Well, other things took place during the trip. I met a handful of old friends. I learned their new lives, and I pray for them regularly. If I did not see them, my prayers for them won't be lifted up. They absolutely worth my trip.
In the end of the movie, Mr. Bailey realized his role as a member of the community, family and friends. He loved his life, and when he returned to reality, his business problem was resolved. His family and friends flooded his house to help him out.
Life is adventurous. I don't know about wonderful, but God is good. I am gracious that life is as short as morning dews.
2011 rushed away quickly. In the beginning of 2011, my resolution was to simplify my life. I found that it is not quite possible. When I tried to simplify, I complicated the situation. For example, when I was in HK, I needed only one pineapple bun and milk tea for breakfast, simple as that.
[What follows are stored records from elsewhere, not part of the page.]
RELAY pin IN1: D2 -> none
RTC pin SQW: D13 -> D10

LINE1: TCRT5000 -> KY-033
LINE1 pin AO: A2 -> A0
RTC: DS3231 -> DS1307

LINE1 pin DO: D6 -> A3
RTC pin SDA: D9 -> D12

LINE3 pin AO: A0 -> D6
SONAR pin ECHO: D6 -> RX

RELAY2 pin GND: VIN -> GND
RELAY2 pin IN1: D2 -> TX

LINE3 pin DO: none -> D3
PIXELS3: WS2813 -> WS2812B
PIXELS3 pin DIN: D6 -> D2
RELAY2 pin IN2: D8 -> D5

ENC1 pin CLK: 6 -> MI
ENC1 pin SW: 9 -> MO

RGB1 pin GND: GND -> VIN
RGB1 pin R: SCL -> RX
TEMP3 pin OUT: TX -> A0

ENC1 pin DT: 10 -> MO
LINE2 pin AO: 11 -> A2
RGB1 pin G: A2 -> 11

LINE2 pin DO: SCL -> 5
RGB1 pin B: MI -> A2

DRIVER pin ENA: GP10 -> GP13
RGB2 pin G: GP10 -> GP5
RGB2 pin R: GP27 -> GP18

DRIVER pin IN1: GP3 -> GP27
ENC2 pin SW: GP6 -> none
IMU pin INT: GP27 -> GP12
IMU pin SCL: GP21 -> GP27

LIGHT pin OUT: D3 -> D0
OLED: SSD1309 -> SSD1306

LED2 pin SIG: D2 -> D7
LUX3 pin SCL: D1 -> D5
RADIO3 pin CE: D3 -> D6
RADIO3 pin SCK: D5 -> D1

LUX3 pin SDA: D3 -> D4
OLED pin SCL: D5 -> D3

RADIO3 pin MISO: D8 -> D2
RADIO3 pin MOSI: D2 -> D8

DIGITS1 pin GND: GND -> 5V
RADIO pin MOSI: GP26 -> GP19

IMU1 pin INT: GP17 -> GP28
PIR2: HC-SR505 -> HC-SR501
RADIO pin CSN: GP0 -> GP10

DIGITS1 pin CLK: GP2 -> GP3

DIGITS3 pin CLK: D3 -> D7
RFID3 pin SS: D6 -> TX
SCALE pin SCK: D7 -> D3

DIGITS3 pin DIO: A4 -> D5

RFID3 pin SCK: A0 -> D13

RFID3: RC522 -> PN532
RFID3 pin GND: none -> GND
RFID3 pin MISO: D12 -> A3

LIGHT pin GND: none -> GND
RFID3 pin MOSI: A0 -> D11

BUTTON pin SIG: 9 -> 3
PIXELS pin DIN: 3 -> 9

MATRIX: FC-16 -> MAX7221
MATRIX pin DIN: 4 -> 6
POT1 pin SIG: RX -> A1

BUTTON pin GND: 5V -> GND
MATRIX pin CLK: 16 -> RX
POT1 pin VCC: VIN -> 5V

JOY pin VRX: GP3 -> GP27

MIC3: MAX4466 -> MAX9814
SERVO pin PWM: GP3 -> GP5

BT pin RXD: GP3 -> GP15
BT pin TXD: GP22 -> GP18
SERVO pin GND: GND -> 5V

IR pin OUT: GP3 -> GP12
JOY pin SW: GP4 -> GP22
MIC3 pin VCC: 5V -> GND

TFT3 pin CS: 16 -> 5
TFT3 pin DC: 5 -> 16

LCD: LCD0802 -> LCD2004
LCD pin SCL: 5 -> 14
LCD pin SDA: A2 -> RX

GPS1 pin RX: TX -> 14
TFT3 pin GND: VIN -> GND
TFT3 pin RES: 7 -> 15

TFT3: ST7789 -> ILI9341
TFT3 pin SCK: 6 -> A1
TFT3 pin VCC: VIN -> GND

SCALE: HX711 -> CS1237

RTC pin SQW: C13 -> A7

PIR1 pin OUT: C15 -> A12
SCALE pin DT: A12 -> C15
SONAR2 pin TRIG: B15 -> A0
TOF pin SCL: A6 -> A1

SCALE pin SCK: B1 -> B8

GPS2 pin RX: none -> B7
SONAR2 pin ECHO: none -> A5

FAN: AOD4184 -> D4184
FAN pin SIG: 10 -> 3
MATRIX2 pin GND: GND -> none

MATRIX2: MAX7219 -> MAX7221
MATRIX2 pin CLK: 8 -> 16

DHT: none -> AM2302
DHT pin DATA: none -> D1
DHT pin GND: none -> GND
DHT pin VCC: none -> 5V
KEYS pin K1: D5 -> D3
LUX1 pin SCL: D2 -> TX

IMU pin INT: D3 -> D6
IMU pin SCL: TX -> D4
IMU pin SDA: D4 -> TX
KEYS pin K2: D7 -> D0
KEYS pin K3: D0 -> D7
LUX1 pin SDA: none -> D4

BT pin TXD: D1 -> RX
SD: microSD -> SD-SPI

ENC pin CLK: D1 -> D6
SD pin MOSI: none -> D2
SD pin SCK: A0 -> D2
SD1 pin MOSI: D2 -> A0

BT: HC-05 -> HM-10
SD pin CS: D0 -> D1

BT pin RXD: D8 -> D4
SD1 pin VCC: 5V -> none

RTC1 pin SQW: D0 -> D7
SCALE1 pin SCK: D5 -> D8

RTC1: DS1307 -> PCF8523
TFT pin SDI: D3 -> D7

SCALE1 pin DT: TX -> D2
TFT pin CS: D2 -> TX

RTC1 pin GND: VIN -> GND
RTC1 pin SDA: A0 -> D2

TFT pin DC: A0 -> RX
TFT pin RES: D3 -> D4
However, the waiter told me that it was more economical to order a meal, that came with two buns and milk tea. I had to do all the math in my head to figure out what I should feed myself. "Is it really more economical? What if I can't finish? What if all the excessive sugar and fat go to my butt?...... all kinds of questions....." Complicated process for the end of simpleness.
In short, I can't really simplify my live. However, when comparing with lives in HK, my live is pretty simple, and I am glad.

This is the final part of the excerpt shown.